The question I ask now: would a skilled engineer who knows the tech stack still get this wrong on day one in our specific codebase? If the answer is yes, it belongs in AGENTS.md. If it's just good practice that any competent developer would follow, it doesn't.
What does pass that test: which module owns what, where specific types of code are supposed to live, what shared utilities to use instead of rolling your own, cross-module boundaries that aren't obvious from the file structure, database migration naming conventions. Institutional knowledge, not craft knowledge.
For style enforcement, the pattern is the same regardless of stack: wire your formatter and linter as Stop hooks in Claude Code. They run automatically at the end of every agent session, the agent sees the output, fixes violations, and nothing needs to be restated in AGENTS.md.
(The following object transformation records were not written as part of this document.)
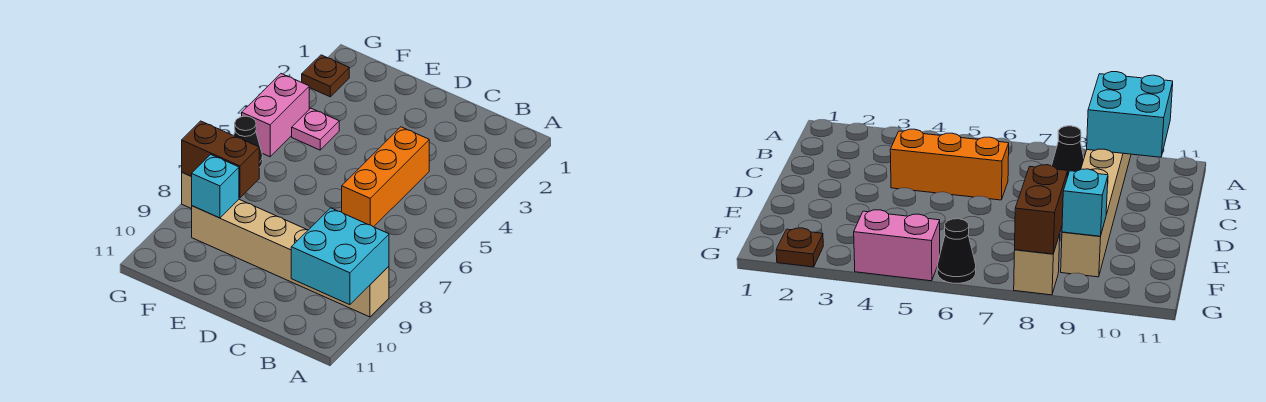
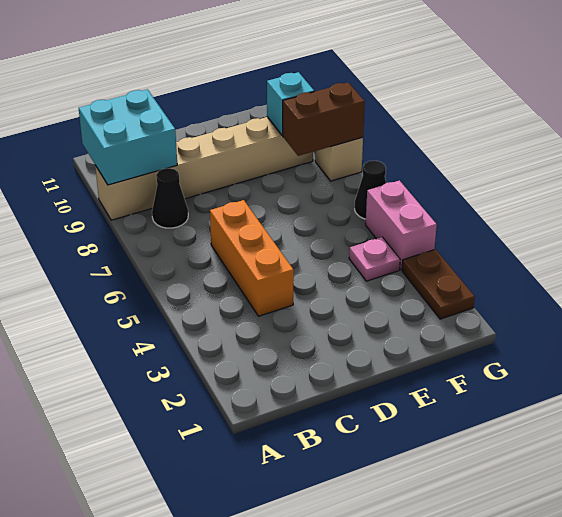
brown plate G2 level 1 -> brown plate G2:G3 level 1

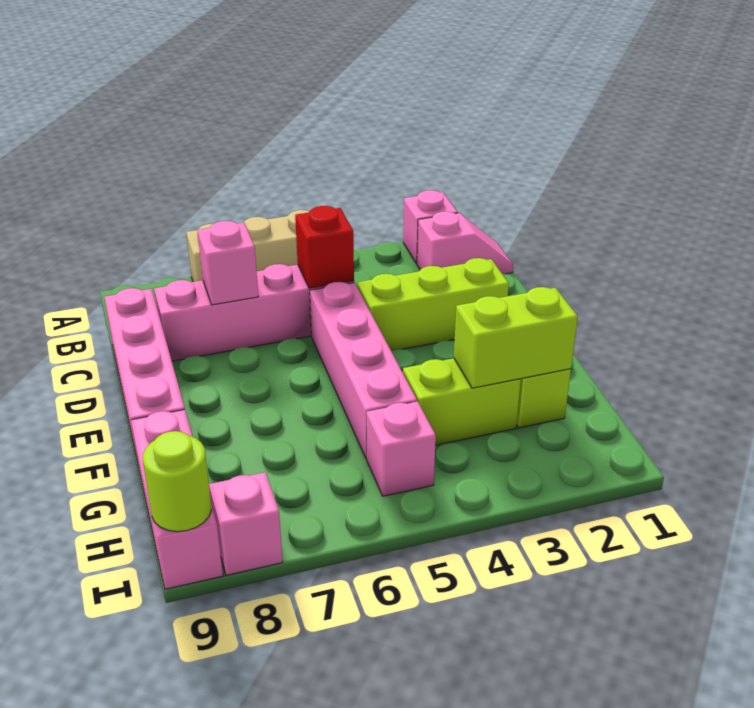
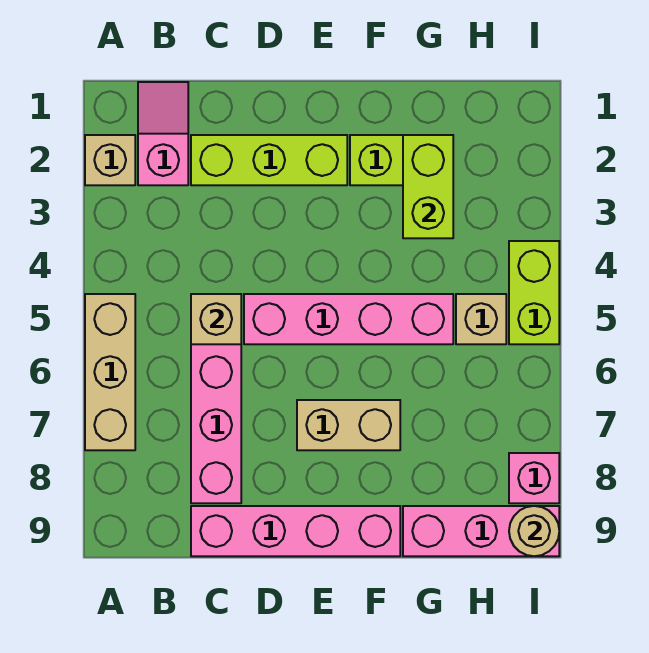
pink brick A2 level 1 -> tan brick A2 level 1
red brick C5 level 2 -> tan brick C5 level 2
pink brick C7 level 2 -> none
lime brick D2:D4 level 1 -> lime brick C2:E2 level 1
none -> tan brick E7:F7 level 1
lime brick G3:G4 level 1 -> lime brick I4:I5 level 1
pink brick H5 level 1 -> tan brick H5 level 1
lime round brick I9 level 2 -> tan round brick I9 level 2

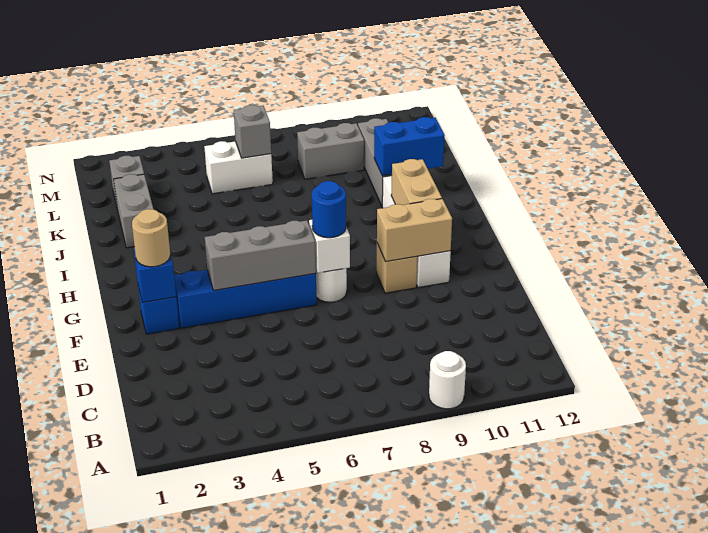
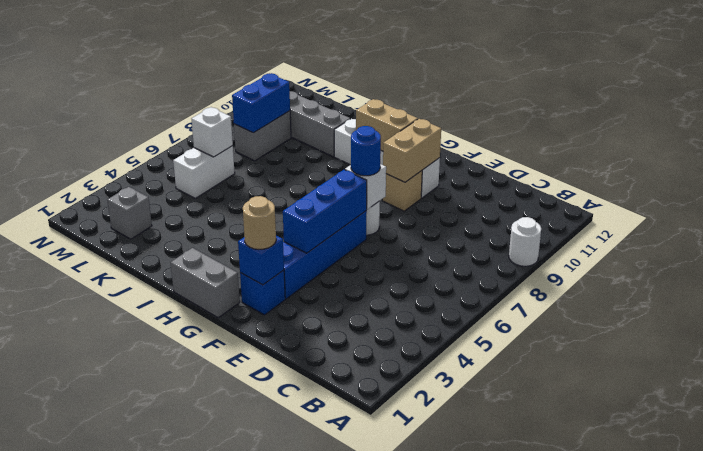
grey brick F4:F6 level 2 -> blue brick F4:F6 level 2
grey brick J2:K2 level 1 -> grey brick G1:H1 level 1
blue brick J10:J11 level 2 -> blue brick L8:L9 level 2
grey brick L6 level 2 -> white brick L6 level 2

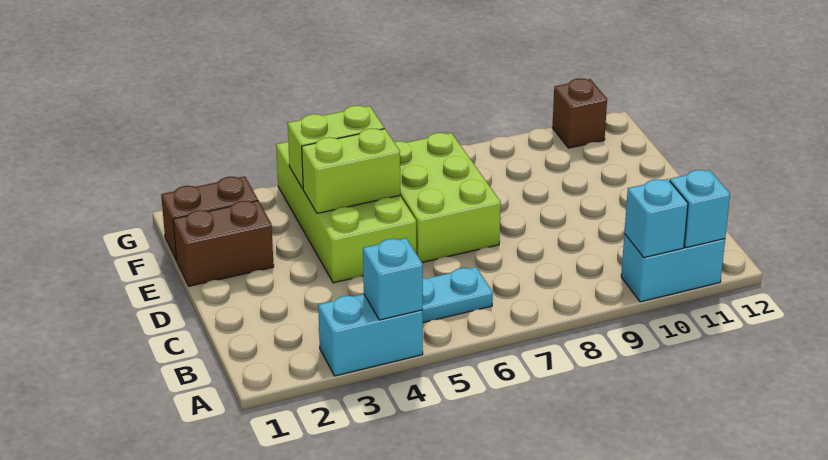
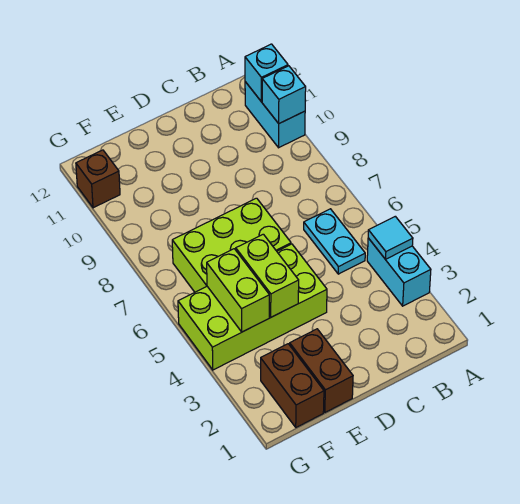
cyan brick A4 level 2 -> cyan tile A4 level 2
Go specifically: go fmt is the language standard, not a team preference - there's nothing to document. golangci-lint with a committed .golangci.yml means the config file is the convention. Wire both as Stop hooks (go fmt ./... and golangci-lint run) and the agent corrects itself after every session. Nothing in AGENTS.md should restate what either tool already enforces.

Maintenance
A few things I've built into our process:
AGENTS.md is part of the PR checklist for any module. If a PR changes conventions, module boundaries, or shared utilities, the relevant AGENTS.md gets updated in the same PR. Stale agent docs are worse than no docs.
After significant model upgrades, I ask the agent to review its own file. I'll open a session in a module and ask: "Read this AGENTS.md and tell me if anything looks like unnecessary noise given how you currently work." Models improve at following certain patterns over time. Something that needed to be spelled out explicitly a few versions ago may now be wasted instruction budget.
I never auto-generate the file. Claude Code and AI Coding agents offer /init or similar commands to generate AGENTS.md from the codebase. I don't use them. The file goes into every session - it's the highest-leverage artifact in the agent configuration. Every line in it should be there because I decided it should be, not because an auto-generator thought it looked relevant.
Summary
Looking back, most of what I changed was fairly logical once I understood the constraint. The budget is finite. Extra context doesn't help if the agent can't act on it. Pointers work better than copies. Module-specific rules belong in module-specific files. None of this is complicated in hindsight.
What took time was understanding why things were behaving the way they were - and a lot of that came from the Augment Code data, which gave language to patterns I'd been half-noticing but couldn't explain. The structure above has held up across our modules since then. Whether it holds for yours depends on how different your setup is, but the underlying constraints are the same.